On Wednesday, June 29, 2005 2:19 AM, $Bill Luebkert [SMTP:[EMAIL PROTECTED] 
wrote:
> Your explanation leaves a little to be desired.  You could knock it
> down to a single hash that contains pointers to all your arrays if
> that helps.  Then you could use names instead of numbers (or not).
> Not sure it's appropriate or not without seeing some access code.
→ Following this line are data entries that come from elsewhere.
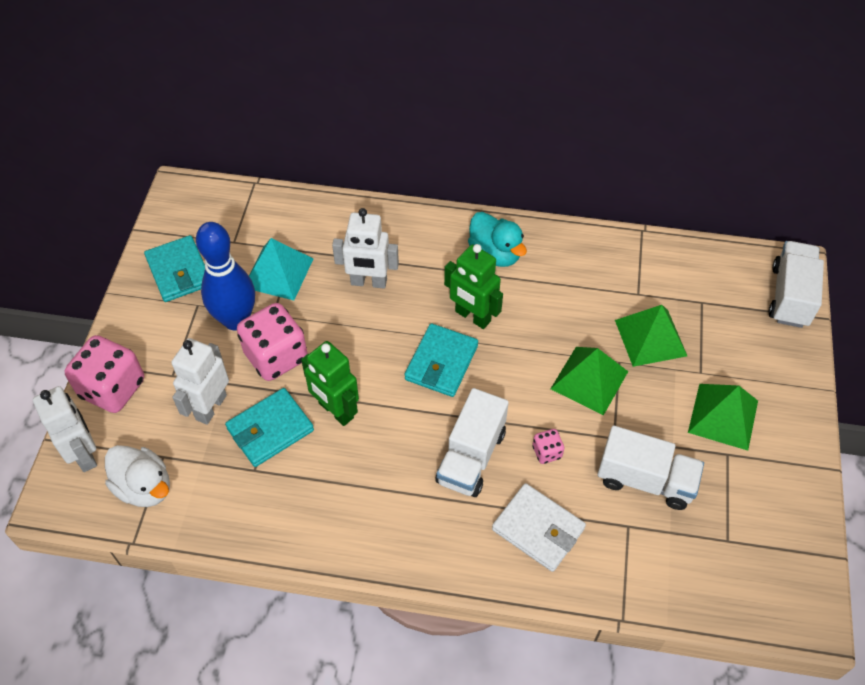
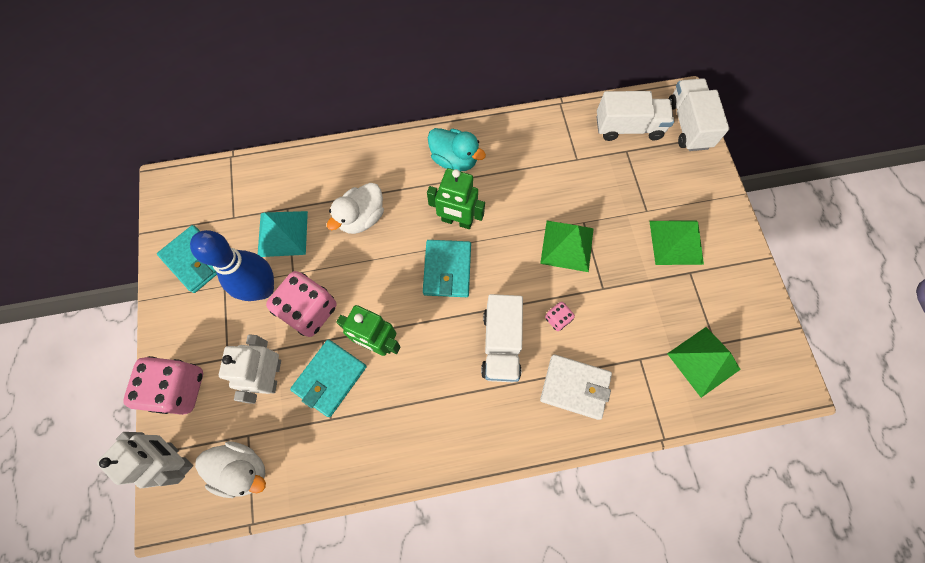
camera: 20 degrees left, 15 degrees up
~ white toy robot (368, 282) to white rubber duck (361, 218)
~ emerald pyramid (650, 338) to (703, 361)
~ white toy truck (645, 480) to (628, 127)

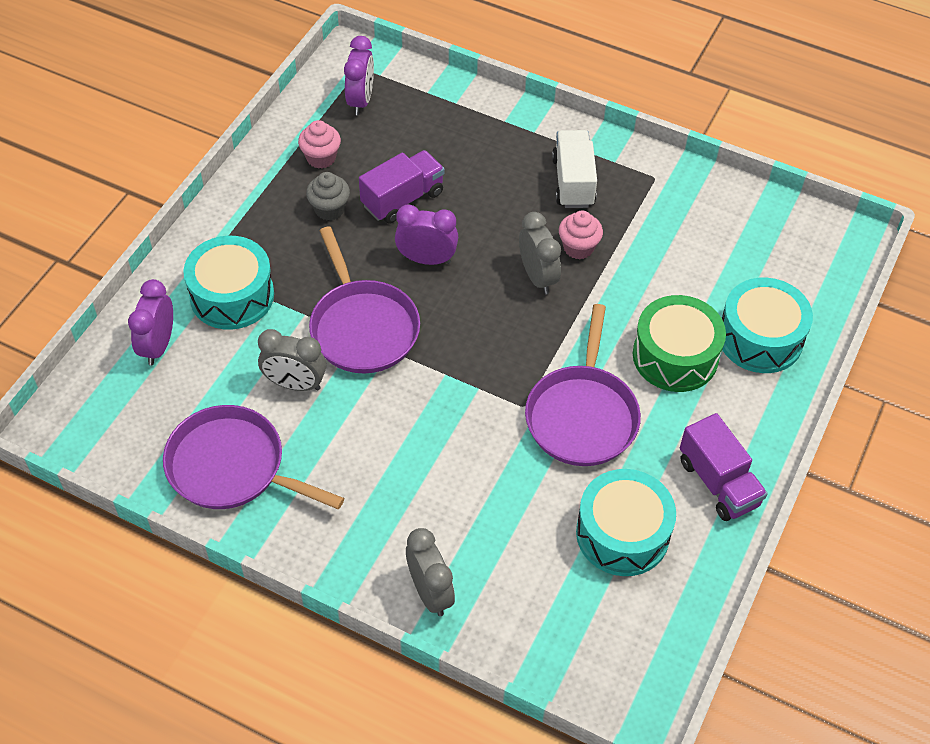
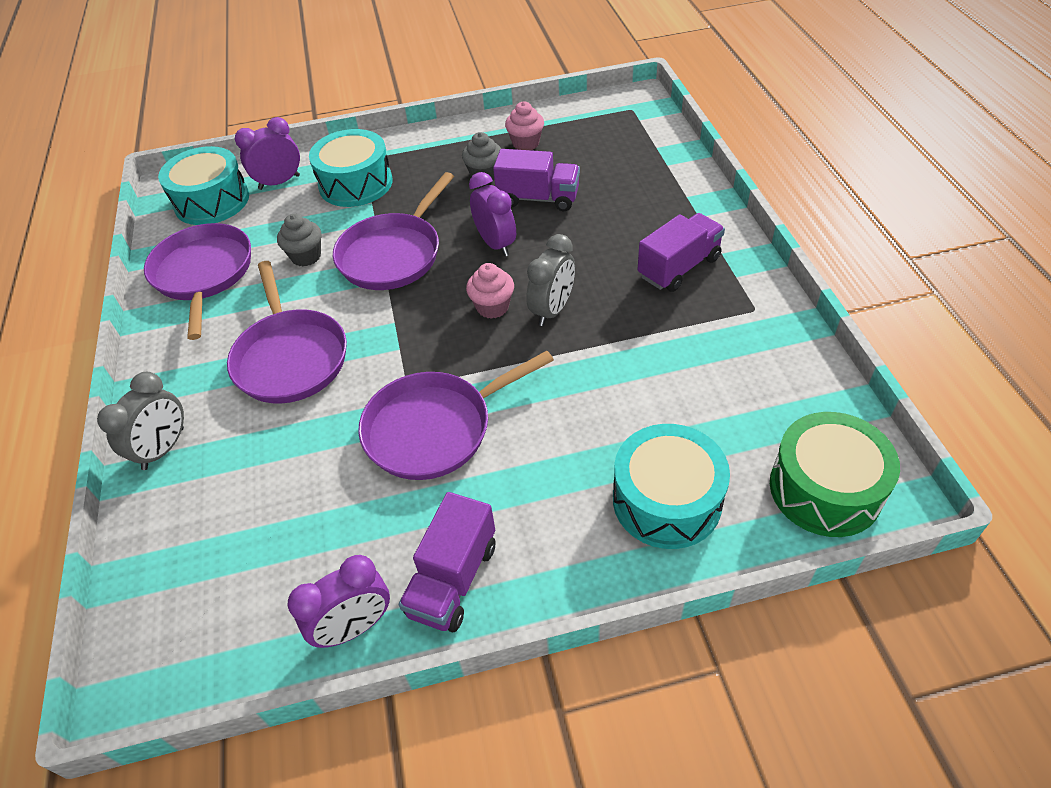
camera: 55 degrees right, 5 degrees down
~ violet bedside clock (361, 101) to (354, 627)
~ white toy truck (573, 182) to violet toy truck (679, 267)
~ rosy muffin (578, 247) to (492, 307)
~ emerald drum (675, 356) to (825, 489)
~ gray bedside clock (295, 384) to gray muffin (306, 256)
~ aqua drum (622, 533) to (212, 201)
+ violet skillet (290, 358)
Thank you for responding.  Sorry about the ambiguity.  The main program is a 
sequence of computational processes that reads several files of 20K to 50K 
records and splits them into 12 parallel arrays of that length.  Analytic 
routines generate an array (@trade) of 2K to 4K elements, each of which is a 
reference to an anonymous array of, say, 7 elements; built like so:

  for ($iS=1; $iS<=$#sigs; $iS++) {
    ...                                                 # processing...
    push(@trade,[$j,$i,"TaS",$sig,$amp,$elT,$tre[$j]]); # append trade to array
  }#for [0]begIx,[1]endIx,[2]indic,[3]type,[4]amplitude,[5]elapsedTime,[6]trend

Further on, other processes access this data for analysis, and to build and 
print other arrays, like so:

  for ($i=1;$i<=$#trade;$i++) {
    ...                                                 # processing...
    push (@tCycle,
      [$j,$l,$m,$trade[$i]->[2],$phWin,$trade[$i-2+$sSC]->[4],
        $trade[$i]->[5]+$trade[$i-1]->[5],[EMAIL PROTECTED]);
    ...                                                 # processing...
  }#for

A module was designed (TSP.pm), which contains two subroutines, one which 
prints descriptive statistics, and one which prints performance metrics for the 
@trade data.  The subroutines, in general, access individual elements of the 
anonymous arrays, like so:

  for ($i=0;$i<=$#{$rT};$i++) {
    ...                                                 # processing...
    $da = int(${$rD}[${$rT}[$i]->[0]]/86400)*86400;     # $rT is ref to @trade
    ...                                                 # processing...
  }#for

As mentioned previously, I got tired of editing the absolute indices (e.g., 
$trade[$i]->[6]) every time the order or meaning of an element of the anonymous 
arrays changed; so in main I defined typeglobs:

  *xbi = \0;    # index into data arrays, begin time
  *xei = \1;    # index into data arrays, end time
  *xi  = \2;    # indicator
  *xs  = \3;    # signal
  *xa  = \4;    # amplitude
  *xt  = \5;    # elapsed time
  *xr  = \6;    # trend

...to allow the use of variables for the indices, like so:

  push (@tCycle,
      [$j,$l,$m,$trade[$i]->[$xi],$phWin,$trade[$i-2+$sSC]->[$xa],
        $trade[$i]->[$xt]+$trade[$i-1]->[$xt],[EMAIL PROTECTED]);

My question is how best to get those typeglobs into the namespace of module 
TSP.pm so that, when I make a change, it's once in main, and the change is 
automatically propagated into TSP.pm.  Right now, I just cut and paste the 
typeglobs from main into TSP.pm.  Thank you.